Bryophytes, nonvascular plants 
hepatophyta liverworts. 
Wake me up when Bio class ends. 
Anthocerophyta has hornworts
bryophyta mosses 
wake me up when Bio class ends. 
Vascular plants (seedless), lycophyta moss
pterophytes have all the ferns 
seed plants have gymnosperms...


...and so on.  It worked beautifully.  I was quizzed over those terms on Wednesday, and it was the first time I got an A on a Bio quiz this semester.  Perhaps more importantly, it provided a way for me to study that I actually liked - combining my unending obsession with music with a task that had to be done really worked well.  I'm thinking Hey There Delilah will soon have rather different lyrics in my head...

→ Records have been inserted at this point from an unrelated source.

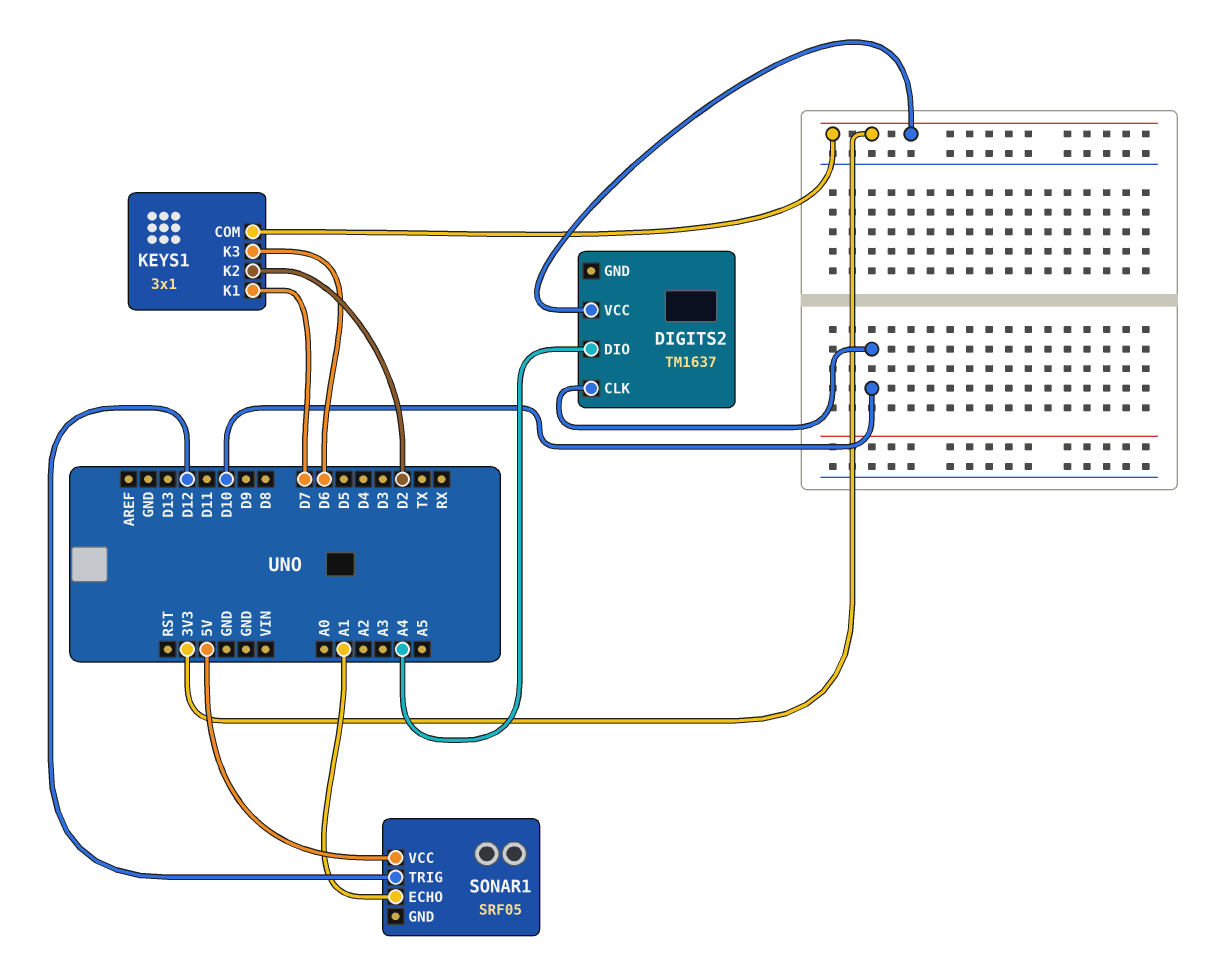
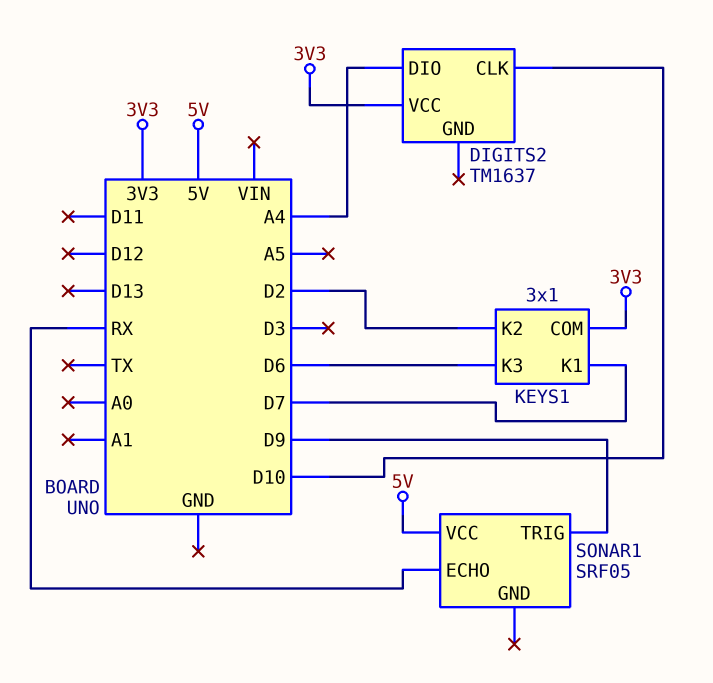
SONAR1 pin ECHO: A1 -> RX
SONAR1 pin TRIG: D12 -> D9

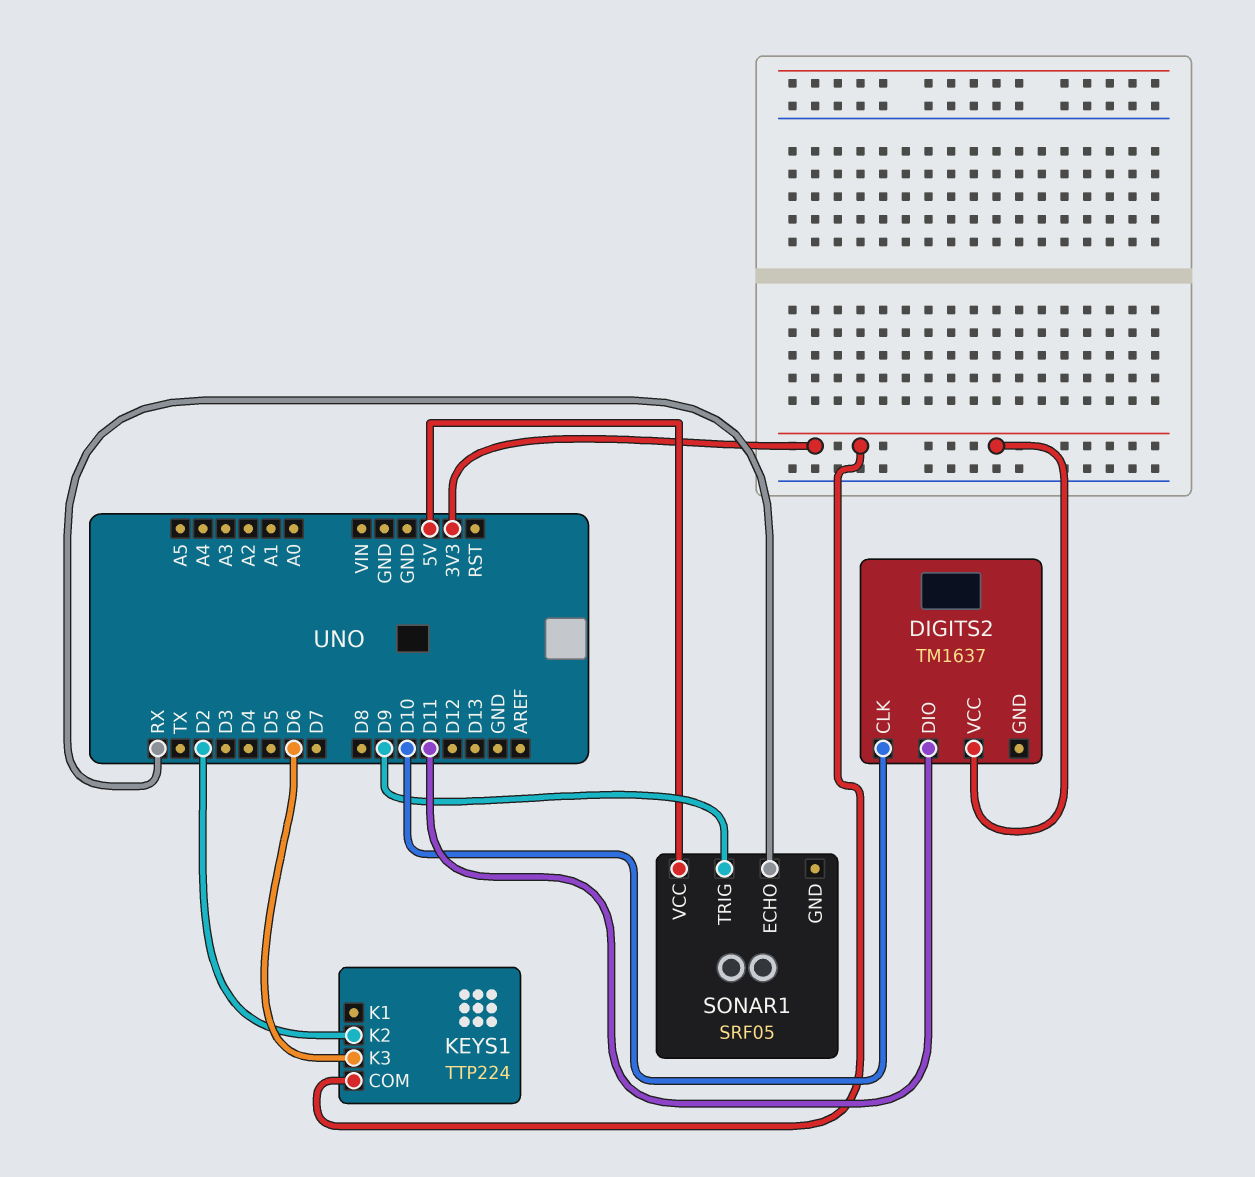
DIGITS2 pin DIO: A4 -> D11
KEYS1: 3x1 -> TTP224
KEYS1 pin K1: D7 -> none

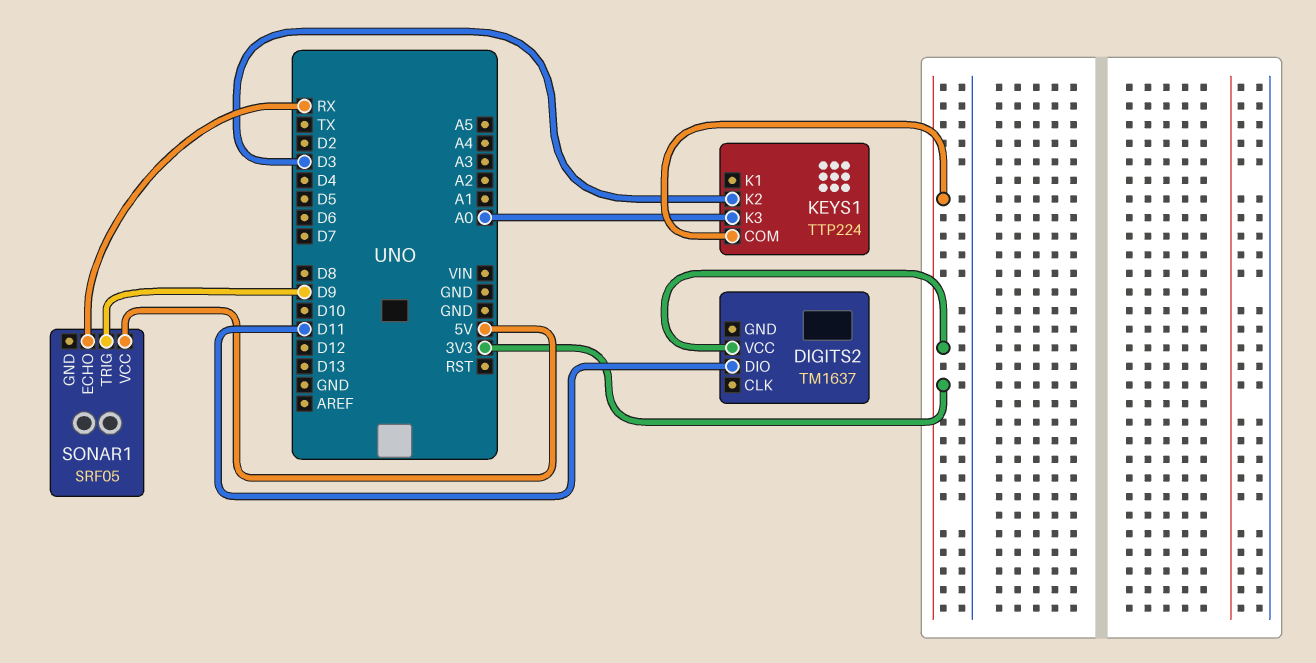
DIGITS2 pin CLK: D10 -> none
KEYS1 pin K2: D2 -> D3
KEYS1 pin K3: D6 -> A0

Aside from all that, school is... well, it's as it always is.  I guess a little better than last semester.  I glanced over one of the very few journal entries I wrote last semester, and just reading through it realized that last semester started out much, much worse than this one has.  Maybe that means this semester will be better all the way through.  I can't say yet.

I've been seriously CPer-sick today, but I have to remind myself that it's not going to last forever.  One of the amazing CPers is coming to spend several weeks with us starting in March.  She's an incredible girl, and I've wanted to meet her in person for months now, so to say I'm happy she's coming would be quite the understatement.

I need something to look forward to.  I've said this many times before.  For some strange reason, it just helps.

Speaking of things to look forward to... Skillet has been in the studio for 10 days as of right now.  Their new album will be released sometime mid to late summer.  I've been following that with interest (of course).  Red's new album will be released in 18 days.  I'm also looking forward to that... honestly, this album is going to make End of Silence look absolutely pathetic.  I've heard four songs (and part of a fifth) off of the new one already, and it just may bump Red up to my second-favorite band.  Though that also depends on what Anberlin and Relient K release in the next few years.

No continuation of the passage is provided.